### DATA FOR THIS EXERCISE ###
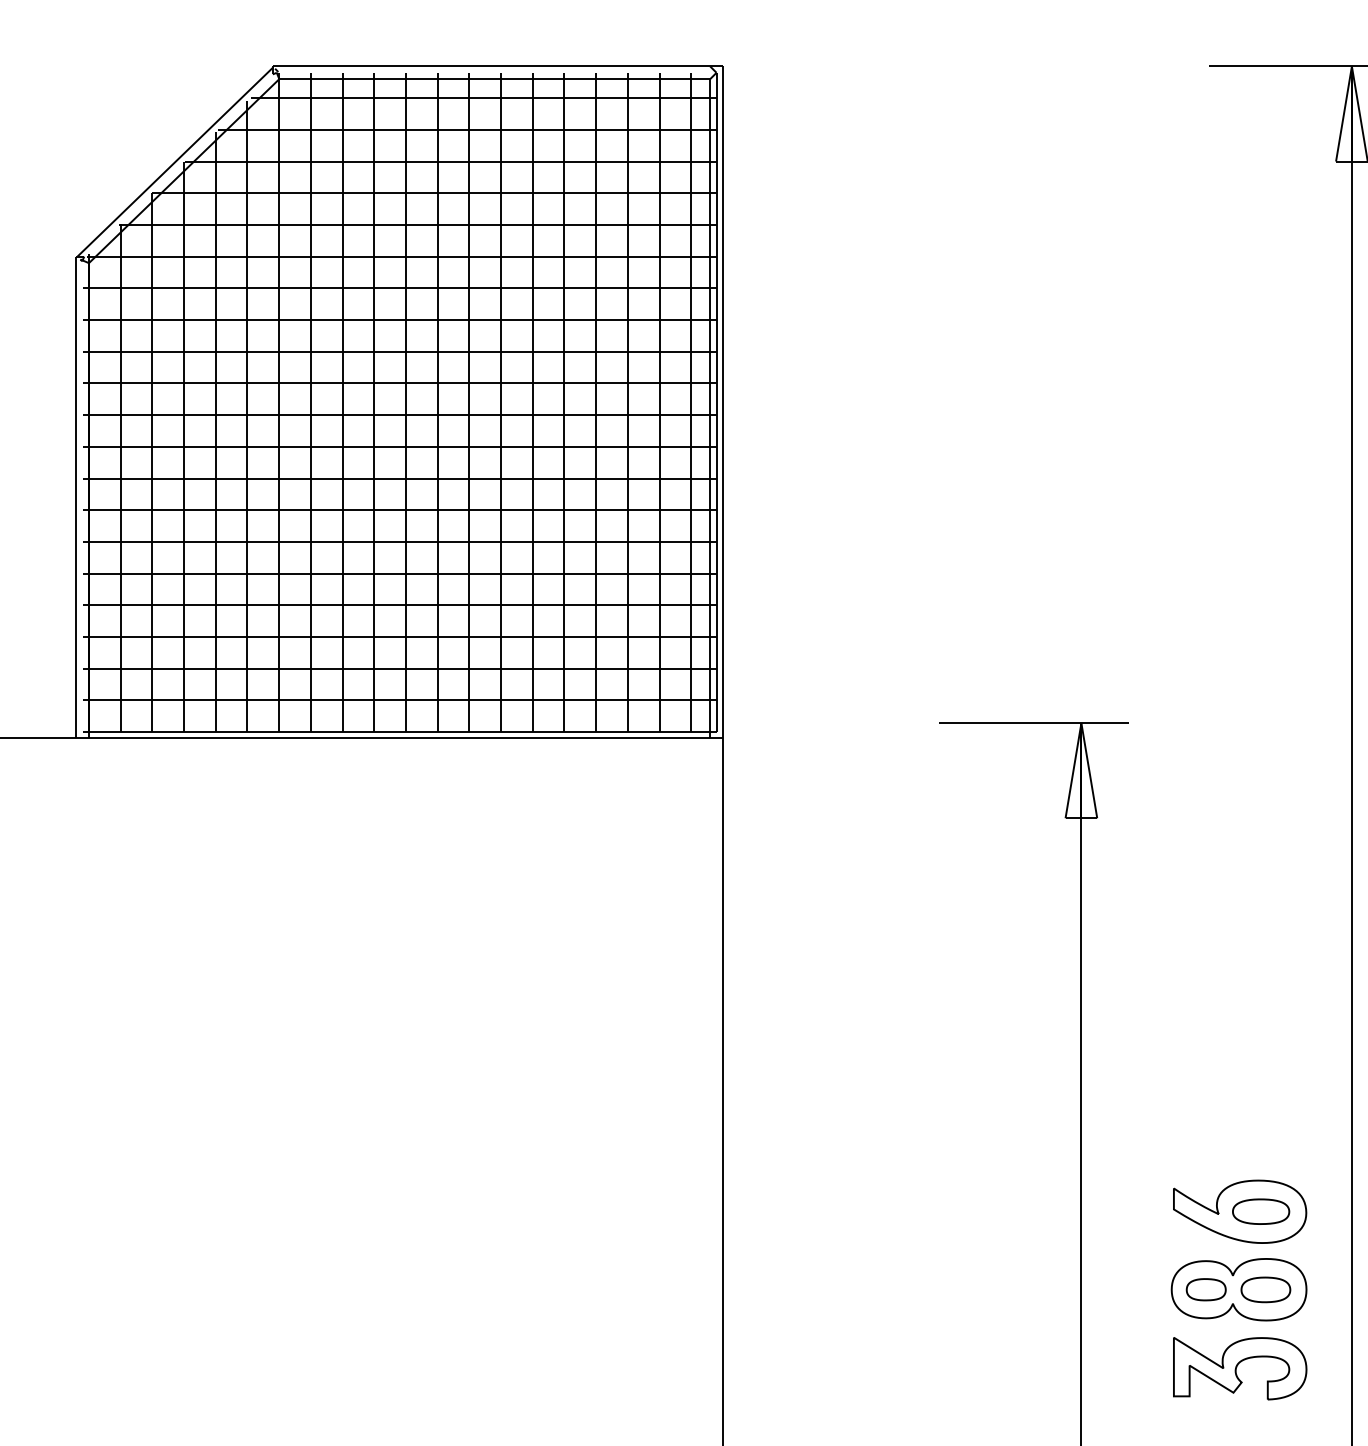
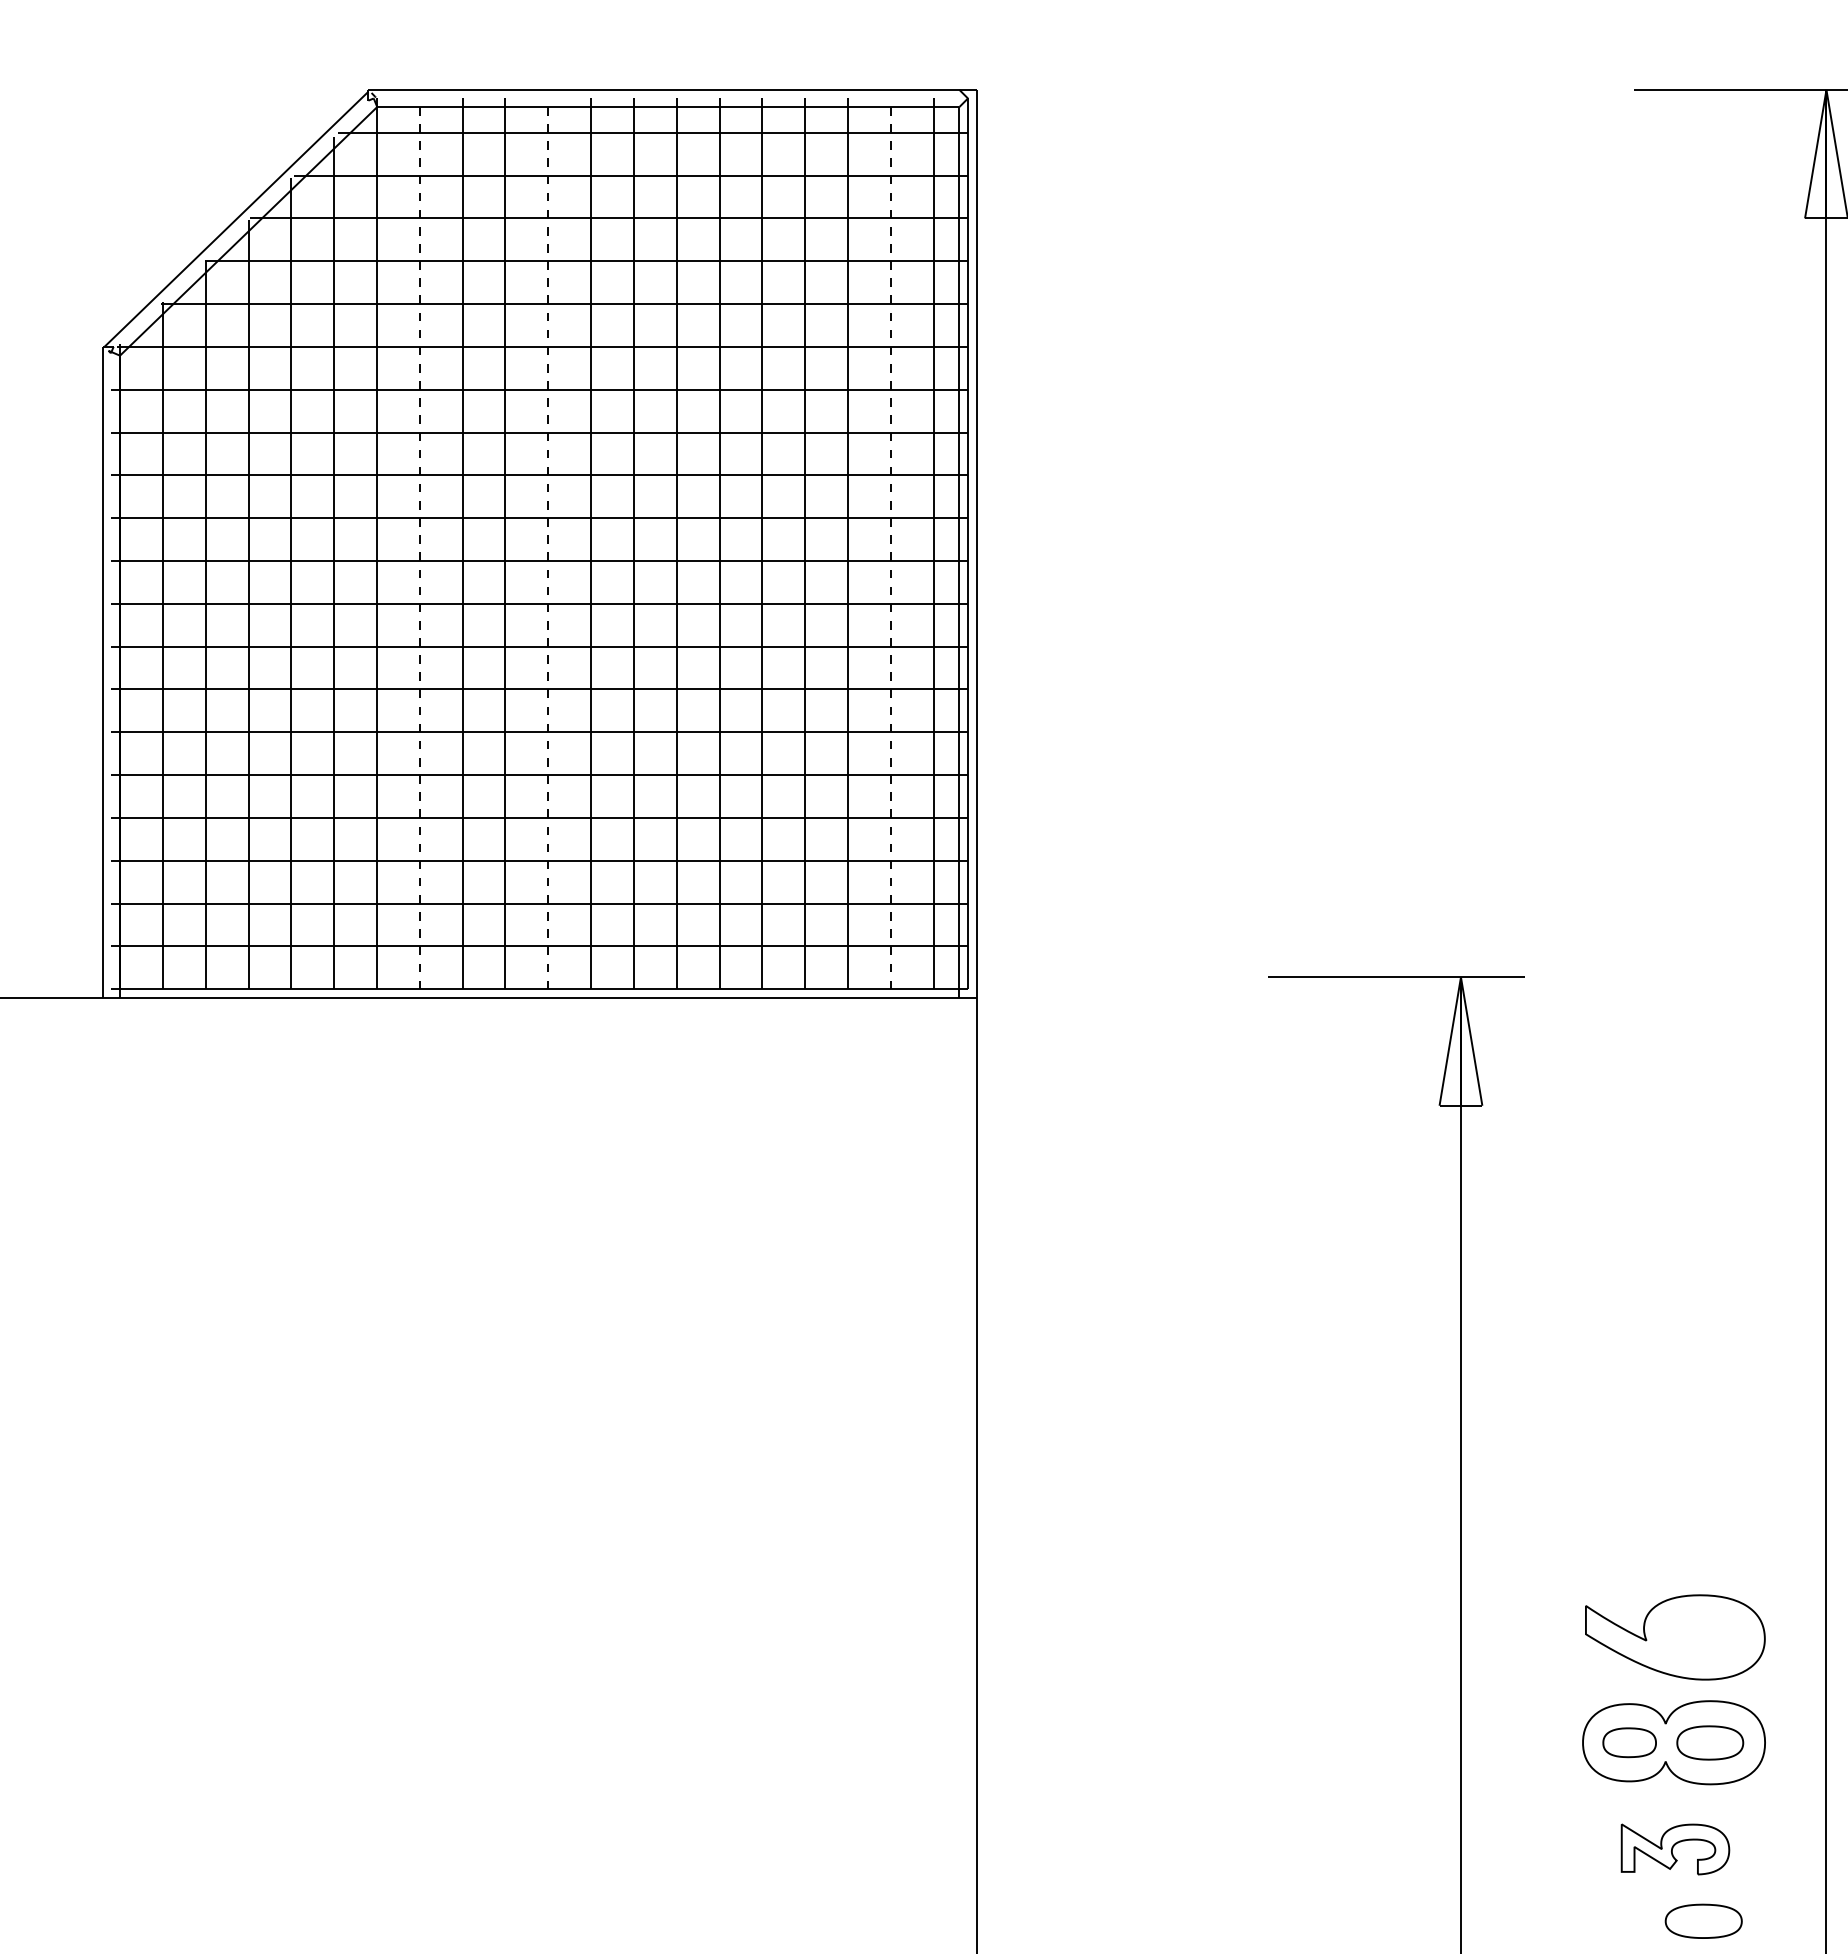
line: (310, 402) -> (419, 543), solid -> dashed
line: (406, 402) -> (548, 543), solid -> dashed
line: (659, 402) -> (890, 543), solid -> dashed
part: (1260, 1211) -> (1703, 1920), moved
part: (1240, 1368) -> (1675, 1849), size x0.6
###
### DATA FOR THIS EXERCISE ###
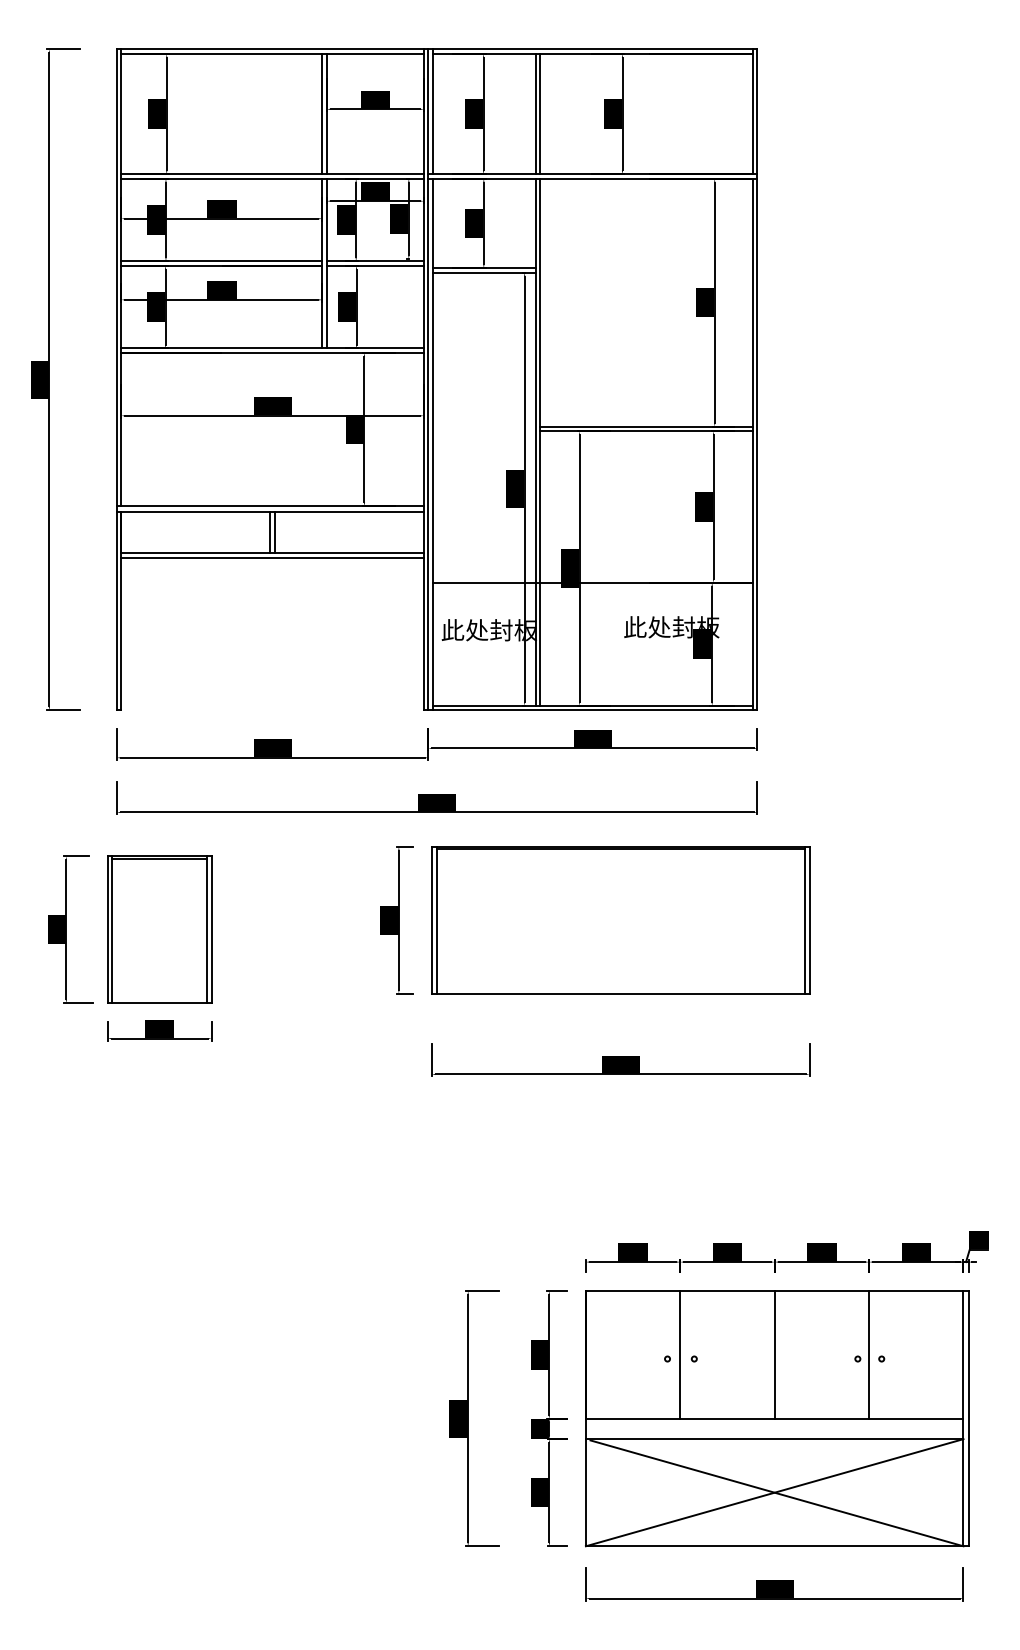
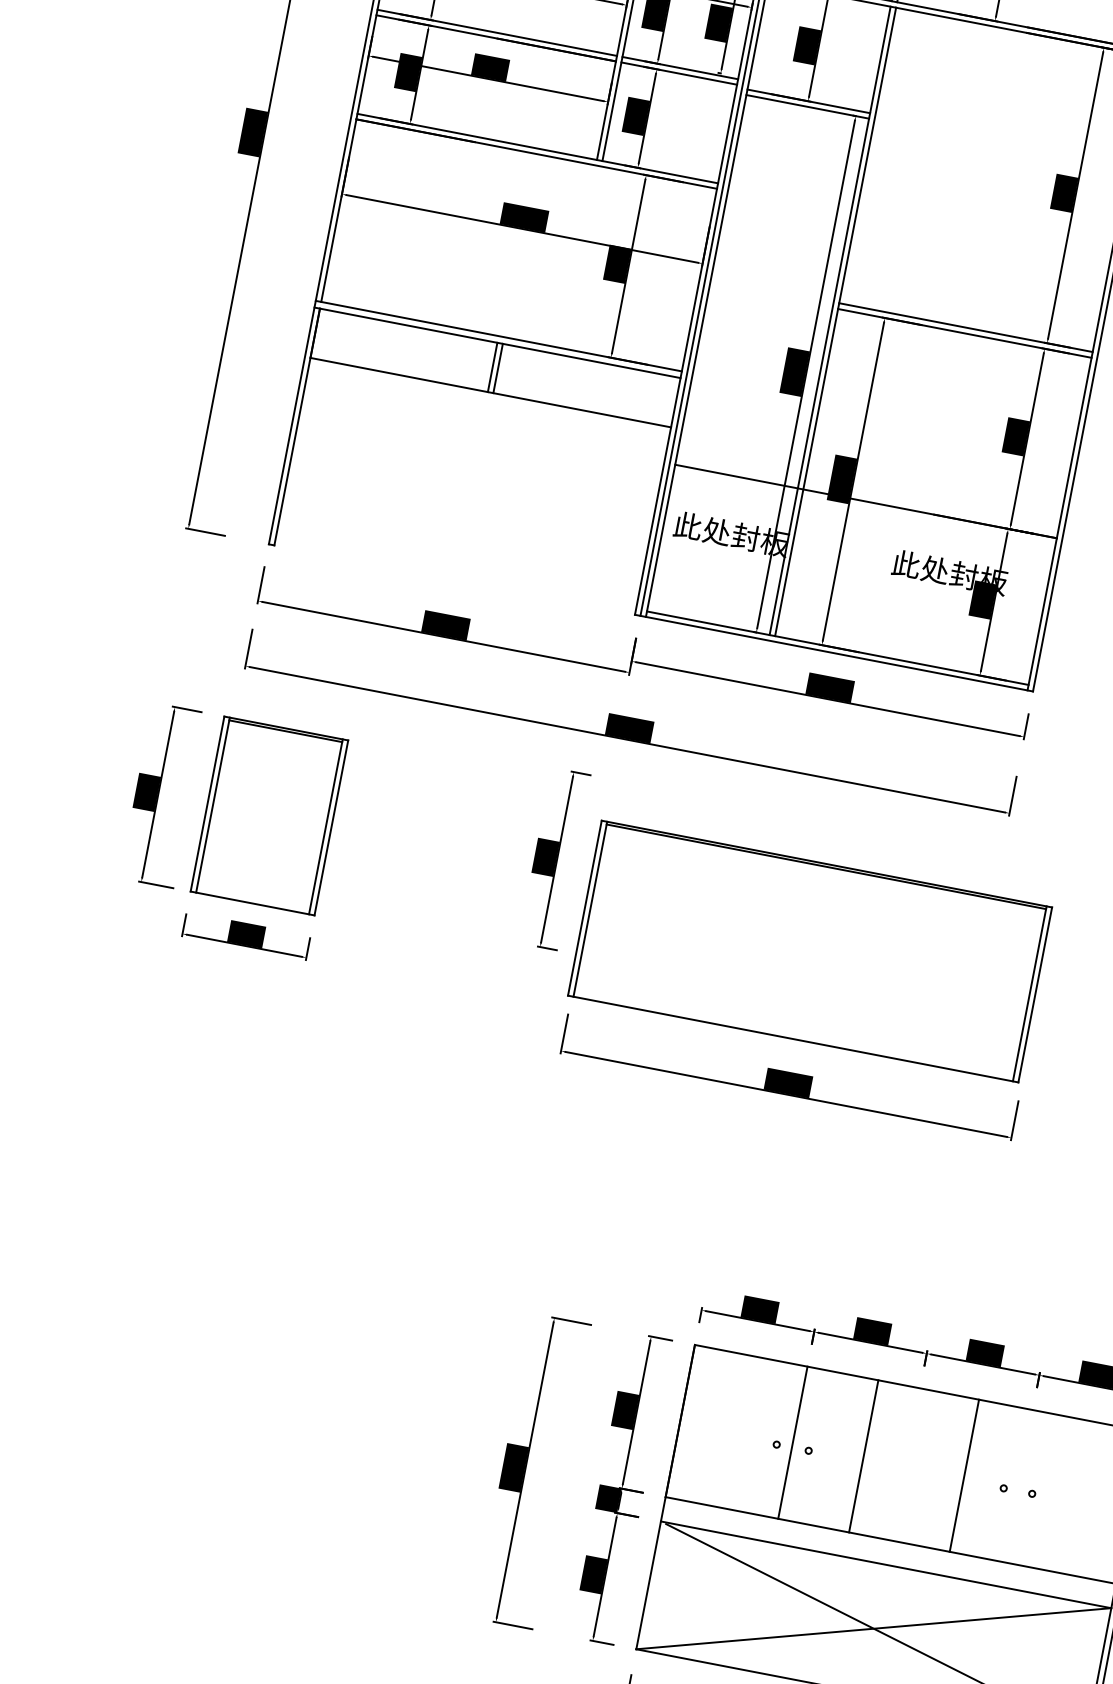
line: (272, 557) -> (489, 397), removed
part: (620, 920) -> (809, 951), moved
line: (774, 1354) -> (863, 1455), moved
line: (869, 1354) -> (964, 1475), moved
###
### DATA FOR THIS EXERCISE ###
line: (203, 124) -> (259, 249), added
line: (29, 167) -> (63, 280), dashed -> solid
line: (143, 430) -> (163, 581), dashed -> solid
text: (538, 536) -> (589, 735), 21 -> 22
###
TASK STATEMENT: The lines needed are those in the data above that hold the string "solid"; copy each of them.

TASK OUTPUT:
line: (310, 402) -> (419, 543), solid -> dashed
line: (406, 402) -> (548, 543), solid -> dashed
line: (659, 402) -> (890, 543), solid -> dashed
line: (29, 167) -> (63, 280), dashed -> solid
line: (143, 430) -> (163, 581), dashed -> solid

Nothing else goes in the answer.